The issue of slow write speed to TiDB

Note:
This topic has been translated from a Chinese forum by GPT and might contain errors.

Original topic: 程序写入tidb速度慢的问题

| username: TiDBer_xV0VbTdz

There are already 5 million records in the table.
Inserting data using slicing and asynchronous methods:

List<List<tableEntity>> split = CollUtil.split(tableList, 5000);
List<CompletableFuture<Integer>> collect = split.stream().map(dataList ->
    CompletableFuture.supplyAsync(() -> {
        tableDao.insertBatch(dataList);
        // Using multi-value batch insert for insertion.
        return 1;
    }, executorService)).collect(Collectors.toList());
// executorService is set to 20

Time consumed to insert 500,000 records with different slice sizes:

size 100      55 s             9090 records/s
size 1000     132 s            3787 records/s
size 5000     69 s             7246 records/s
size 50       62 s             8064 records/s

I feel the insertion efficiency is unsatisfactory. How can I improve the insertion speed?
Attached heatmap:

| username: WalterWj | Original post link

Check this out: 插入数据 | PingCAP 文档中心

| username: zhaokede | Original post link

Take a look at the plan and see which step is slow.

| username: 小龙虾爱大龙虾 | Original post link

What’s so interesting about INSERT :joy_cat:

| username: zhanggame1 | Original post link

What if we add a few more processes to write concurrently?

| username: Jellybean | Original post link

When inserting data, check the heatmap on the Dashboard to see if there are any hotspots.

Also, pay attention to the TiKV monitoring to see if there are any performance bottlenecks.

| username: TiDBer_H5NdJb5Q | Original post link

I agree with the above.

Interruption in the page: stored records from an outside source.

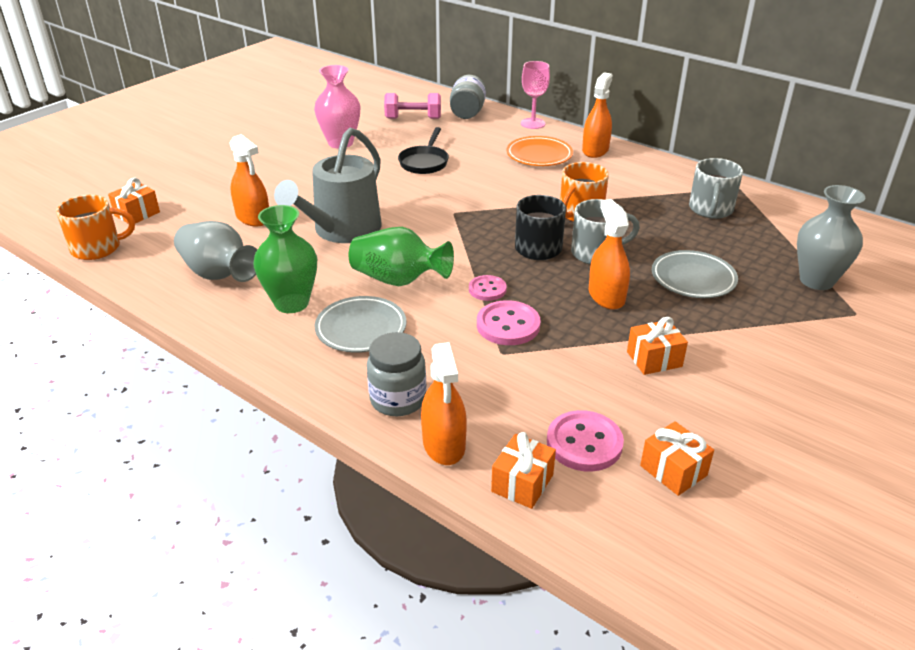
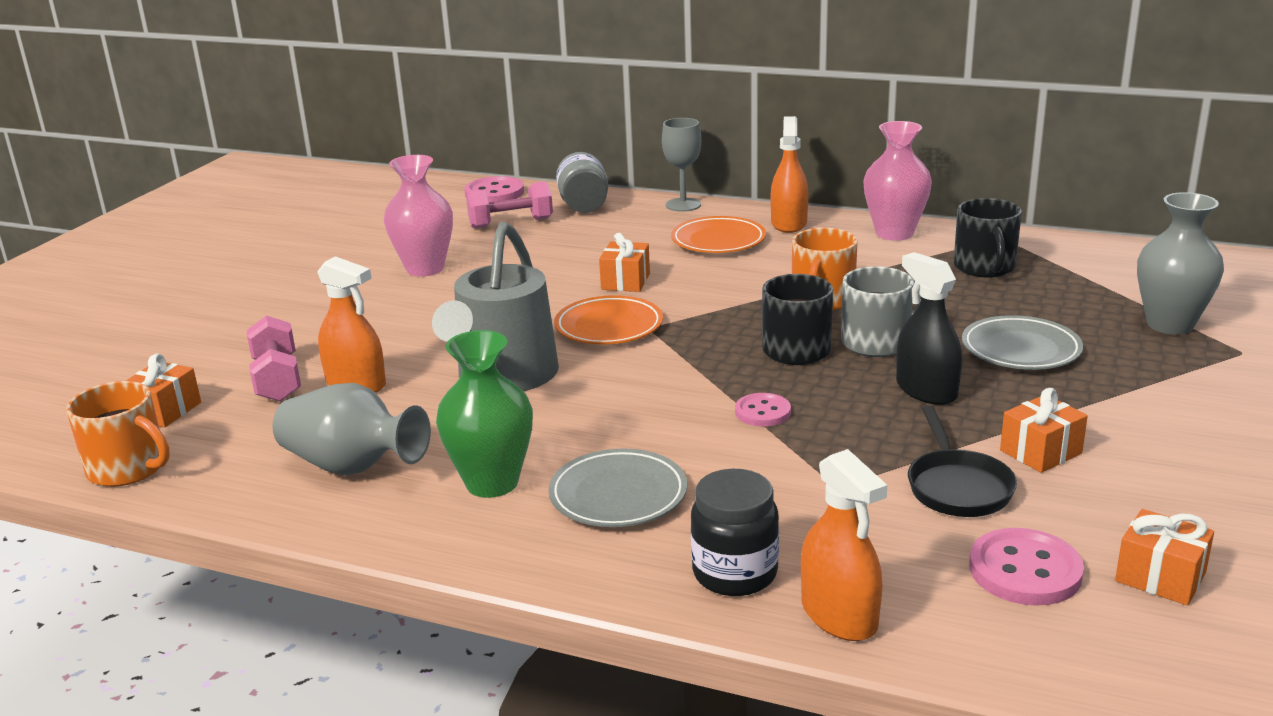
camera: 15 degrees left, 10 degrees down
(97, 248) = (128, 468): orange mug -> orange mug turned 60 degrees clockwise
(210, 205) = (277, 379): none -> pink dumbbell
(398, 280) = (630, 424): green vase -> none
(398, 399) = (735, 573): grey jar -> black jar
(424, 162) = (565, 274): black pan -> black pan (957, 487)
(428, 207) = (609, 326): none -> orange plate
(508, 325) = (822, 450): pink button -> pink button (494, 193)
(522, 483) = (979, 638): orange gift -> orange gift (625, 281)
(533, 123) = (683, 205): pink goblet -> grey goblet
(606, 296) = (926, 390): orange spray bottle -> black spray bottle
(664, 171) = (894, 233): none -> pink vase
(710, 209) = (984, 267): grey mug -> black mug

Check if there are any hotspot regions, and monitor at the system level to see if memory or I/O is the bottleneck.

| username: Jellybean | Original post link

You can refer to the troubleshooting process in the article:

| username: TiDBer_xV0VbTdz | Original post link

I’m not very good at reading heat maps, experts.

| username: 小于同学 | Original post link

Take a look at the execution plan.

| username: zhaokede | Original post link

The heatmap is really hot.
Is the disk corresponding to tikv an SSD or HDD?

| username: 友利奈绪 | Original post link

High concurrency can lead to slightly poorer performance on mechanical hard drives.

| username: TiDBer_BLeyZ3MR | Original post link

Mechanical disk

| username: TiDBer_ZxWlj6A1 | Original post link

It seems not suitable to use HDD.

| username: TiDBer_H5NdJb5Q | Original post link

It looks like all the machines are quite hot.

| username: 霸王龙的日常 | Original post link

TiKV is recommended to use SSDs to avoid disk I/O becoming a bottleneck.

| username: tidb菜鸟一只 | Original post link

  1. Can you share the table structure to see if it can be optimized?
  2. Even if you optimize the table structure, the performance of a mechanical disk will still be limited and won’t improve significantly.
| username: FutureDB | Original post link

Sometimes it is also necessary to check, you can look at the lock information when the concurrency is high.

| username: 随缘天空 | Original post link

The heatmap is too bright, it should be a hotspot issue. Is the primary key of the data incrementing? Also, check if the cluster’s QPS is balanced; it might be concentrated on a single machine.

| username: TiDBer_H5NdJb5Q | Original post link

Can the JDBC connection be configured with batch?